海底滑坡是海床在自重或其他荷载作用下发生沿一个或多个滑裂面产生的运动，由于其对海洋工程结构乃至人类生命财产造成重大威胁，因此是海洋工程灾害评估的热点和难点课题，对滑坡机理的分析和滑坡预测都极具挑战性。本项目通过模拟低渗透性土中水合物分解形成的高孔隙压力，开展较系统的离心模型试验和理论分析，旨在揭示含高孔压海床滑坡中两种典型的破坏机理、形成条件及影响因素，即（1）揭示平缓海床中，水合物分解形成的超静孔隙压力达到土体有效竖向应力的2倍以上，导致海床中常见的麻坑（pockmark）现象及以抗拉为主的破坏机理，解释破坏后土体保持原状结构的原因。（2）揭示较陡海床中的裂缝发生机制，及在超静孔隙水压力作用下以剪切为主的破坏机理，解释破坏后土体液化、呈现高流动性，滑坡源附近土体结构完全丧失的原因。同时基于室内材料试验、物理和数值模拟研究海洋环境，如海水高盐度、地层条件、边坡坡度等，对海底滑坡机理的影响。
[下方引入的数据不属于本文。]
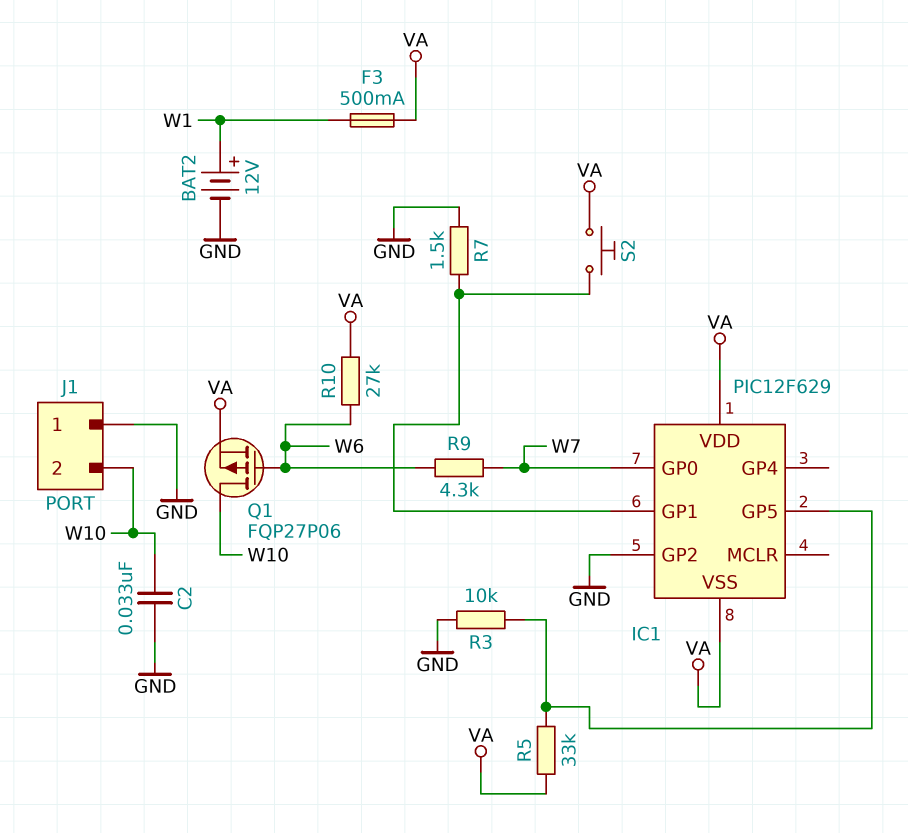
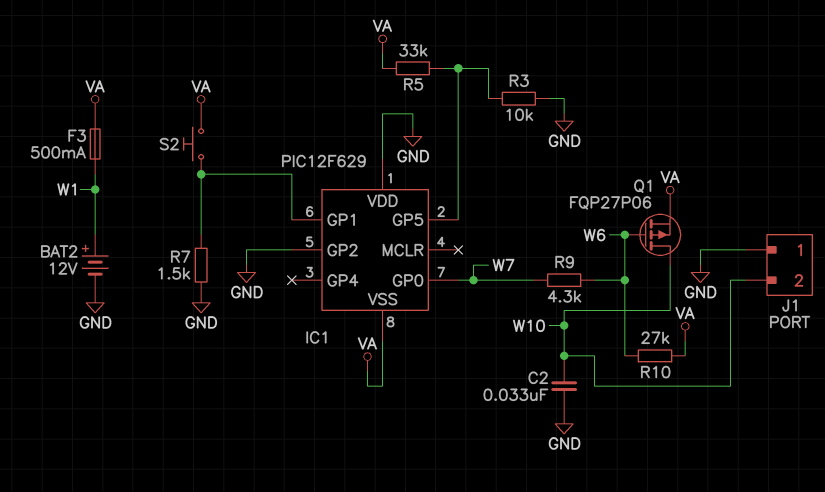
IC1 pin VDD: VA -> GND

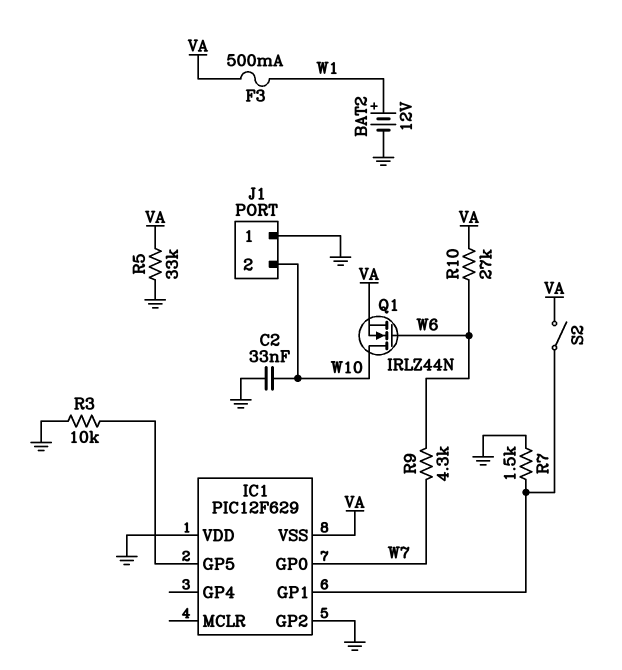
Q1: PMOS FQP27P06 (G W6, D W10, S VA) -> NMOS IRLZ44N (G W6, D W10, S VA)
R5: 33k (IC1/GP5, VA) -> 33k (GND, VA)
S2: button (IC1/GP1, VA) -> switch (IC1/GP1, VA)

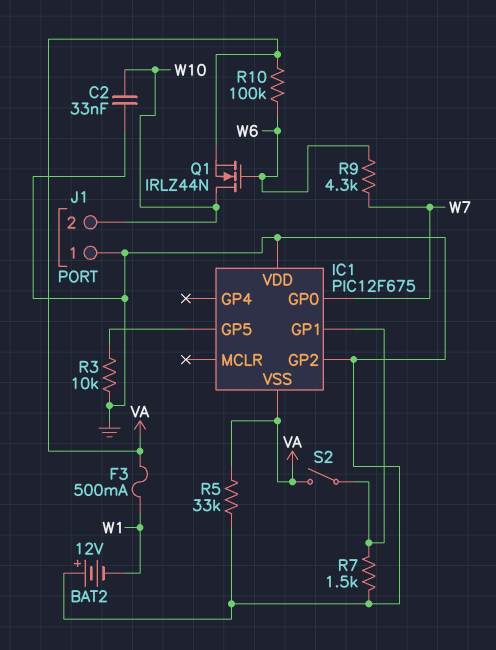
BAT2: 12V (plus W1, minus GND) -> 12V (plus GND, minus W1)
IC1: PIC12F629 -> PIC12F675
R10: 27k (VA, W6) -> 100k (VA, W6)

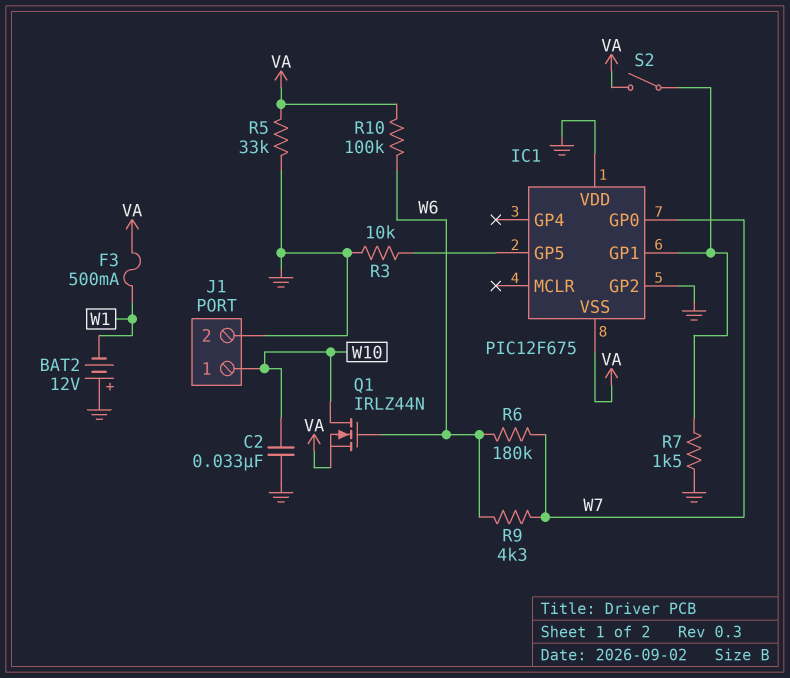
J1 pin 1: GND -> W10
J1 pin 2: W10 -> GND
R6: none -> 180k (W6, W7)

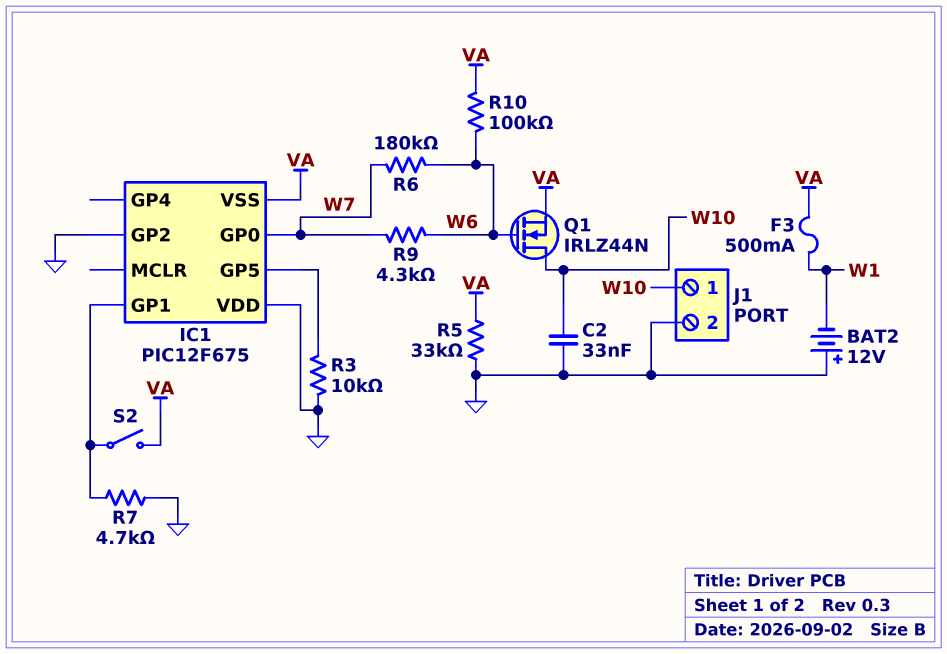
R7: 1.5k (GND, IC1/GP1) -> 4.7k (GND, IC1/GP1)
本项目通过模拟低渗透性土中水合物分解形成的高孔隙压力效应，开展较系统的离心模型试验和理论分析，研究了含高孔压海床滑坡中两种典型的破坏机理、形成条件及影响因素，（1）揭示了含水合物海床常见的麻坑（pockmark）现象及以抗拉为主的破坏机理，解释了破坏土体保持原状结构的原因。（2）揭示了含孔压水下边坡发生液化、具有高流动性，以剪切为主的破坏机理，解释了滑坡源附近土体结构完全丧失的原因。（3）基于无网格的物质点（MPM）方法，开展了海底滑坡过程的模拟，初步揭示滑坡流动性。